Ecko Unltd “STILL FREE” 2006
Droga5’s first work was a bold buzz-builder that didn’t appear to be an ad. In a grainy video, fashion CEO Marc Ecko hops a fence and seems to spray graffiti on Air Force One. It wasn’t real, but CNN and others bit, which massively amplified the reach of the low-budget campaign. “Before the term ‘viral video’ came out,” says Droga, “we used the mass media to our advantage.”
Jewish Council for Education and Research “THE GREAT SCHLEP” 2008
During the 2008 presidential election, Droga5 came up with a pro-obama campaign intended to sway the votes of elderly Jewish voters in the crucial swing state of Florida. The hilarious spots, starring comedian Sarah Silverman, were aimed not at the voters themselves, but rather at the demo most likely to command their undivided attention: their grandchildren.

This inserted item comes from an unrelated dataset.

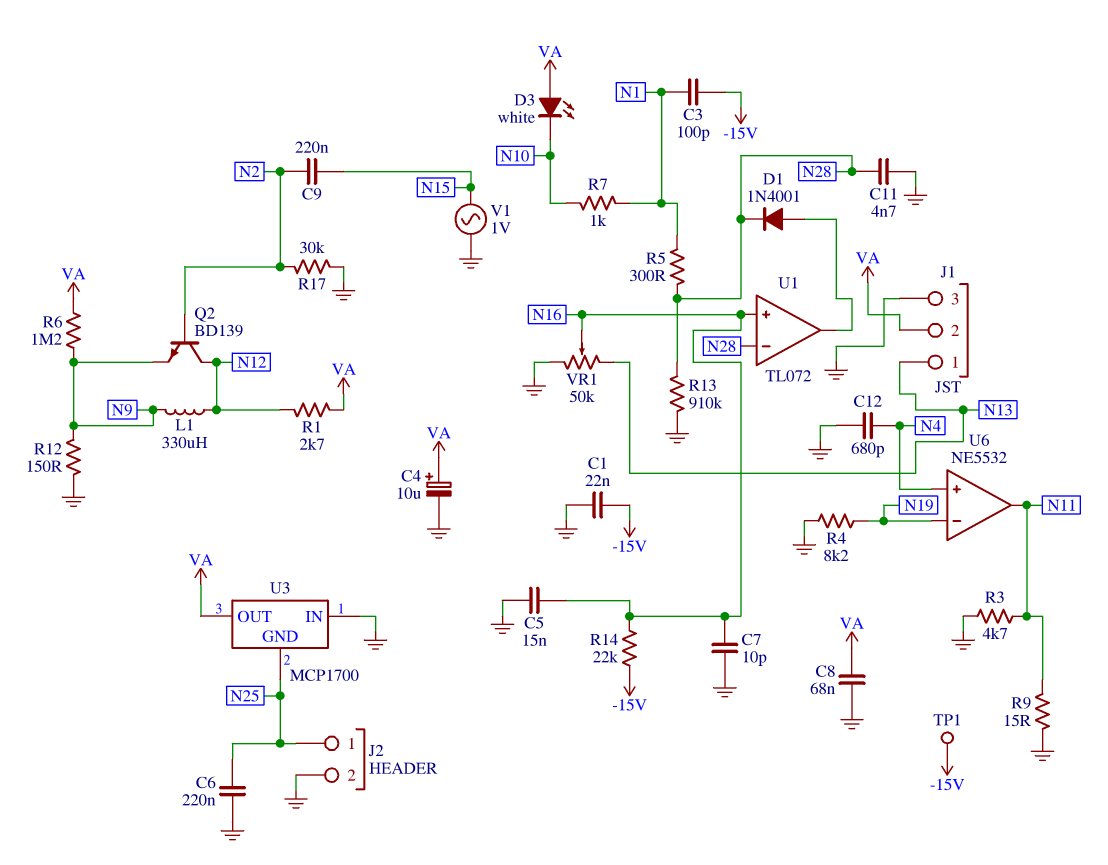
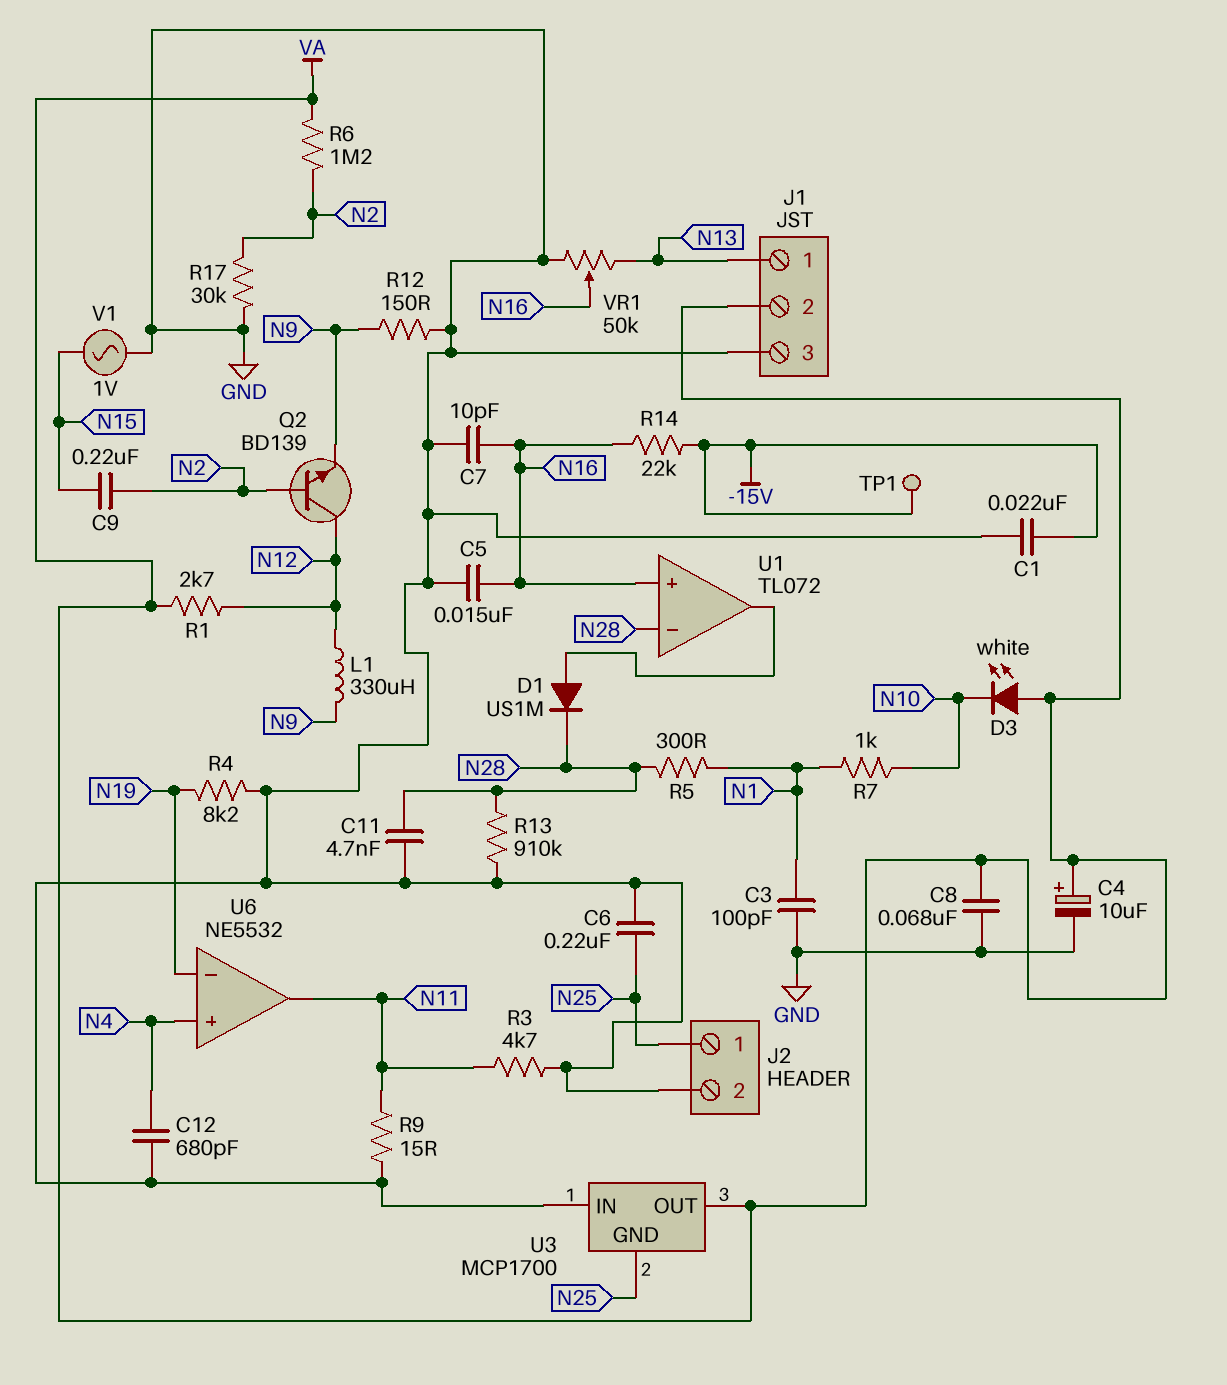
C3: 100pF (-15V, N1) -> 100pF (GND, N1)
D1: diode 1N4001 (A U1/out, K N28) -> diode US1M (A U1/out, K N28)
R6: 1.2M (N9, VA) -> 1.2M (N2, VA)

Microsoft “DECODE JAY Z” 2009
Microsoft wanted to attract younger users to its Bing Maps. Jay Z wanted to promote his autobiography. So Droga5 cooked up an unusual, mutually beneficial double campaign. “You can make partnerships where partnerships never existed,” says Droga. “Brands you’d usually have to pay millions of dollars will participate for nothing, because they want to be part of something cool.”
Prudential “DAY ONE” 2011
When the insurance giant hired Droga5, there were fears—both from industry watchers and internal staff—that it might diminish Droga’s cool. “Everybody said, ‘You’ll ruin the agency,’” Droga recalls. “But no matter what the category, I’ll put our thinkers up against anybody’s.” The result was a series of powerful mini documentaries in which people share hopes and fears about retirement.
Under Armour “I WILL WHAT I WANT” 2014
The athletic-gear company had a problem. “Women,” says Droga5 strategy chief Jonny Bauer, “thought the brand was for meatheads.” To promote Under Armour’s efforts to make items more female-friendly, Droga5 made ads with ballet dancer Misty Copeland. “Customers needed to know that the product had [truly] changed,” he says. “It wasn’t just ‘Make it pink.’”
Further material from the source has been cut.